Some of the most common scales used to measure aggression in children include the Achenbach System of Empirically Based Assessment, the Child Behavior Checklist, and the preschool and kindergarten Behavior Rating Scale-2. These scales can help identify aggressive behaviors in children as young as 3 years old.

Observations of behavior can be done in naturalistic settings such as at home or at school, or in more controlled settings such as during a play session in a lab. This method can be useful for measuring both overt and covert aggression.

Interviews with children and parents can provide information about the child’s aggressive behaviors, thoughts, and feelings. This method is often used in conjunction with other methods, such as observations or questionnaires.

School records can be reviewed to look for patterns of aggressive behavior over time. This method is often used for older children and adolescents who have a history of aggressive behaviors.

Who made the Modified Overt Aggression Scale?

MOAS was developed by Yudofsky, Silver, Jackson, Endicott, and Williams in order to assess the severity of aggression in psychiatric patients.

What is a reactive proactive aggression questionnaire?

A reactive proactive aggression questionnaire is a tool used by researchers to measure an individual’s aggressive tendencies. The questionnaire consists of a series of questions that assess an individual’s thoughts, feelings, and behaviors related to aggression.

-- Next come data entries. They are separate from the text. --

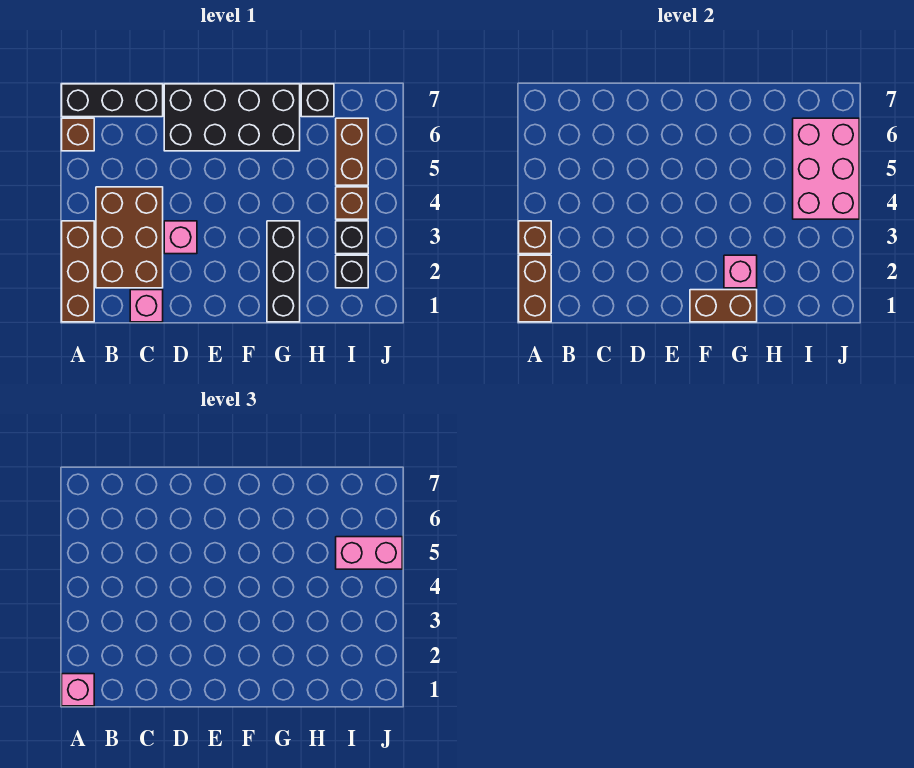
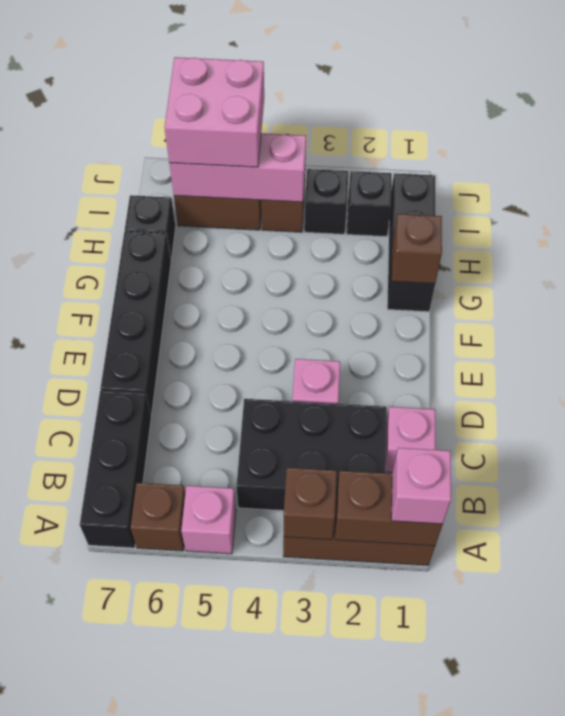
brown brick B2:C4 level 1 -> black brick B2:C4 level 1
black brick D6:G7 level 1 -> black brick D7:G7 level 1
brown brick F1:G1 level 2 -> brown brick G1 level 2
black brick G1:G3 level 1 -> black brick G1:I1 level 1
pink brick G2 level 2 -> pink brick A5 level 1
pink brick I4:J6 level 2 -> pink brick I4:I6 level 2
pink brick I5:J5 level 3 -> pink brick I5:J6 level 3

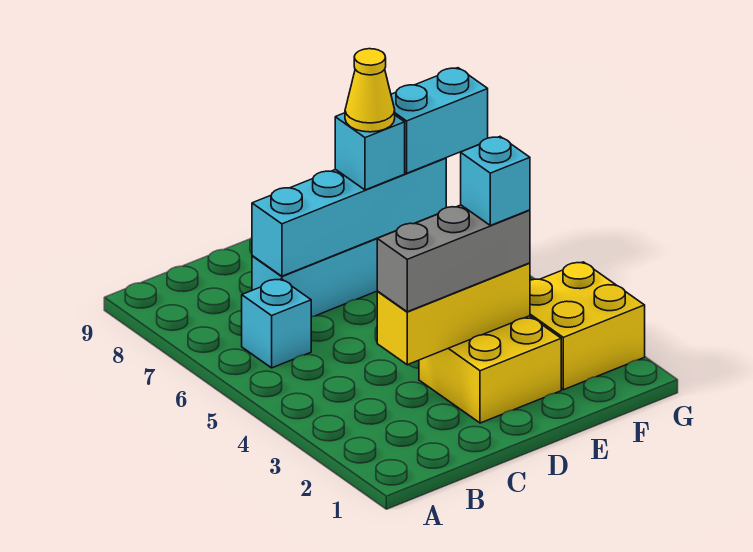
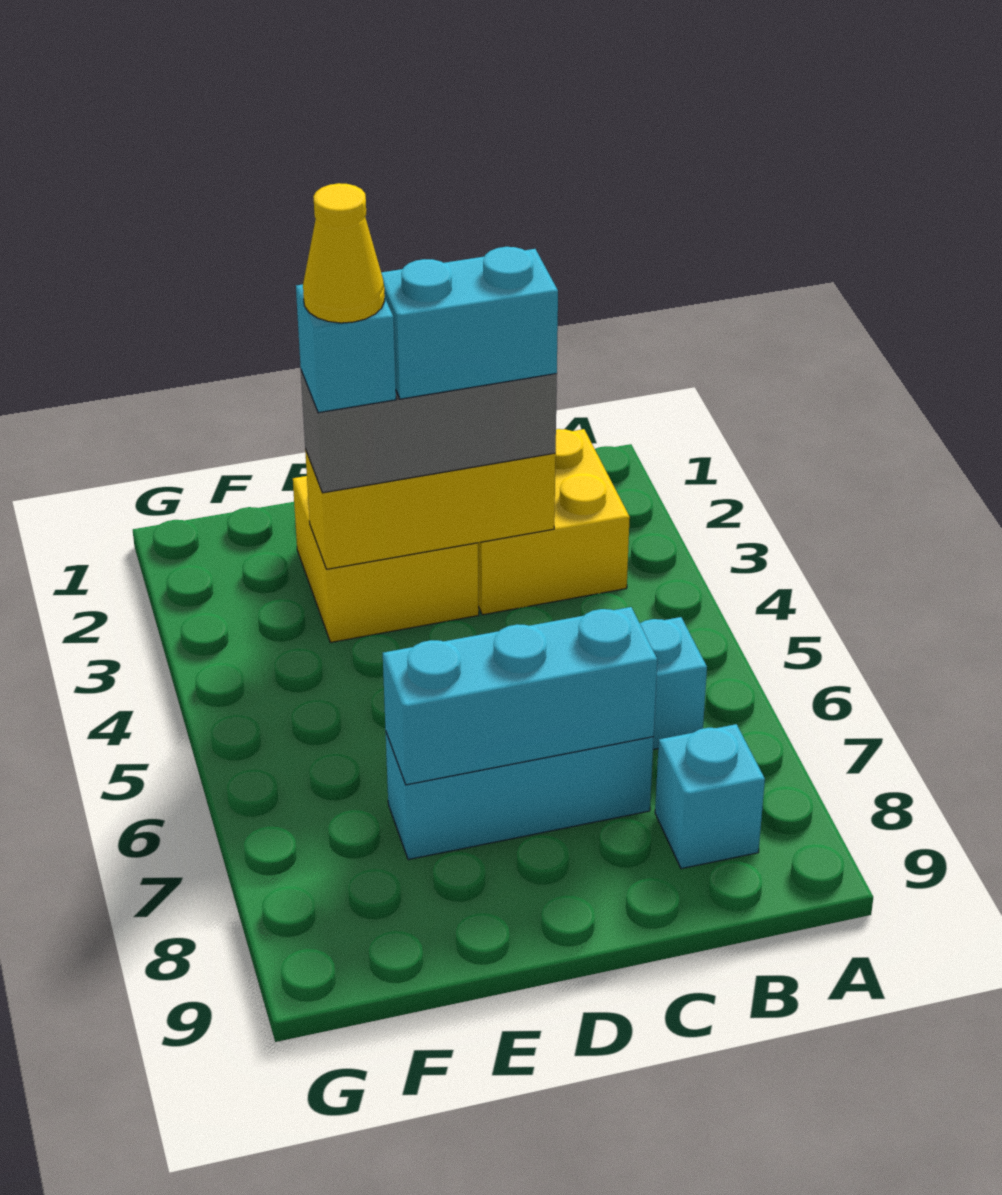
cyan brick C7:F7 level 2 -> cyan brick C7:E7 level 2
cyan brick E7 level 3 -> cyan brick B8 level 1
yellow cone E7 level 4 -> yellow cone E3 level 5
yellow brick F2:G3 level 1 -> yellow brick B2:C3 level 1
cyan brick F7:G7 level 3 -> cyan brick C3:D3 level 4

The questionnaire is typically used with children and adolescents, but can also be used with adults. The items on the questionnaire are designed to tap into different aspects of aggression, including physical aggression, verbal aggression, relational aggression, and proactive aggression. Researchers can use the scores from the questionnaire to examine an individual’s overall level of aggressiveness as well as their specific patterns of aggressive behavior.


The Modified Overt Aggression Scale is an important tool in diagnosing and assessing the severity of aggressive behavior in those with a variety of mental health conditions. It has been effective in evaluating the impact of certain medications, as well as evaluating levels of aggression before and after treatment interventions.

When using this scale, it is important to understand that it cannot be used on its own as a diagnostic tool and must always be used alongside other assessments such as a psychiatric interview. Additionally, training should be undertaken to ensure consistent use and interpretation of the score across all clinicians using the form.

Finally, further research into the psychometric properties of this scale would be useful in further clarifying the efficacy and utility of this measure for clinicians when assessing aggression levels.